JAEJA.id – Proses pengosongan lahan di Dusun Laoli, Desa Harapan, Kecamatan Malili, Kabupaten Luwu Timur, Kamis (30/7/2026), sempat diwarnai sejumlah aksi penolakan dari sebagian warga yang berupaya menghambat jalannya kegiatan di lapangan.
Pengosongan lahan ini sendiri dipimpin oleh Kasat Pol PP Luwu Timur, Baharuddin bersama kuasa hukum Pemkab lutim, Andi Sukarno Arsyad.
Aksi penolakan dimulai sejak pagi ketika sejumlah warga membakar tumpukan ranting kayu yang dipasang melintang di badan jalan menuju lokasi pengosongan.
Tumpukan ranting tersebut menjadi penghalang bagi rombongan petugas yang hendak memasuki kawasan.
Tidak lama berselang, rombongan Satpol PP Luwu Timur yang didukung personel Polres Luwu Timur dan anggota Koramil Malili kembali mendapat penghadangan di sebuah jembatan menuju lokasi.
Ketegangan sempat terjadi ketika warga dan petugas terlibat aksi saling dorong.
Meski demikian, aparat gabungan berupaya menenangkan situasi sehingga rombongan akhirnya dapat melanjutkan perjalanan menuju lokasi pengosongan.
Anggota Satpol PP Terluka
Ketegangan kembali terjadi saat proses pembongkaran rumah warga berlangsung.

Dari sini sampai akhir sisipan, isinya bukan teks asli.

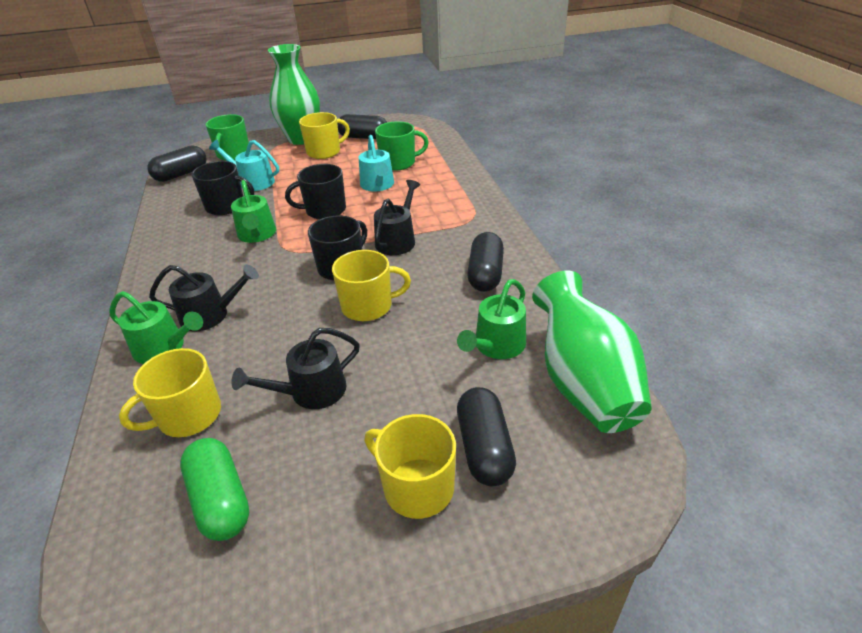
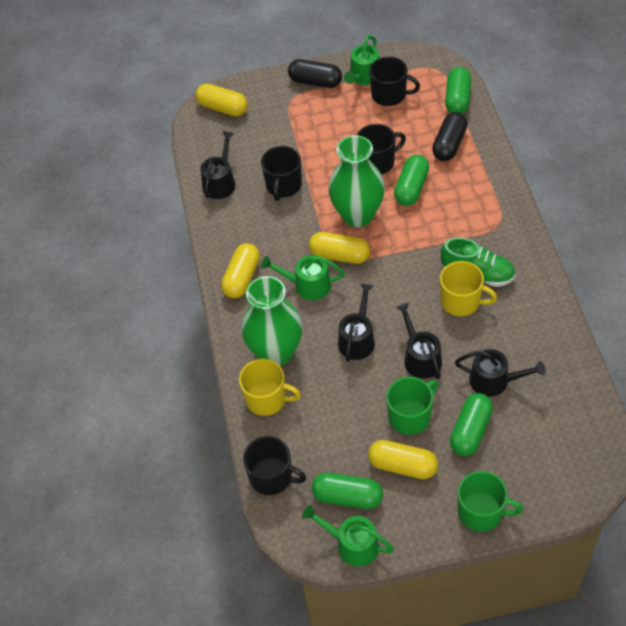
black capsule: 4 -> 2
black mug: 3 -> 4
black watering can: 3 -> 4
green capsule: 1 -> 4
green shoe: 0 -> 1
turquoise watering can: 2 -> 0
yellow capsule: 0 -> 4
yellow mug: 4 -> 2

Dalam situasi tersebut, seorang anggota Satpol PP Luwu Timur terkena hantaman sebatang kayu yang diarahkan dari atas rumah panggung warga.
Kayu tersebut mengenai bagian wajah korban hingga mengalami luka dan harus dievakuasi menuju Puskesmas Lampia untuk mendapatkan penanganan medis.
Selain itu, warga juga sempat menyiram air panas dan larutan cabai yang dilempar ke arah personel yang sedang melakukan pembongkaran.
Meski menghadapi berbagai aksi tersebut, aparat tetap mengedepankan pendekatan persuasif agar situasi tidak semakin memanas.
Hanya Amankan Warga Provokatif
Sebagai respons atas insiden yang terjadi, petugas mengamankan beberapa warga yang dinilai melakukan tindakan provokatif selama proses pengosongan berlangsung.
Namun, warga yang diamankan tersebut tidak dilakukan penahanan.
Aparat hanya menjauhkan mereka dari lokasi untuk meredam situasi dan mencegah bentrokan yang lebih besar.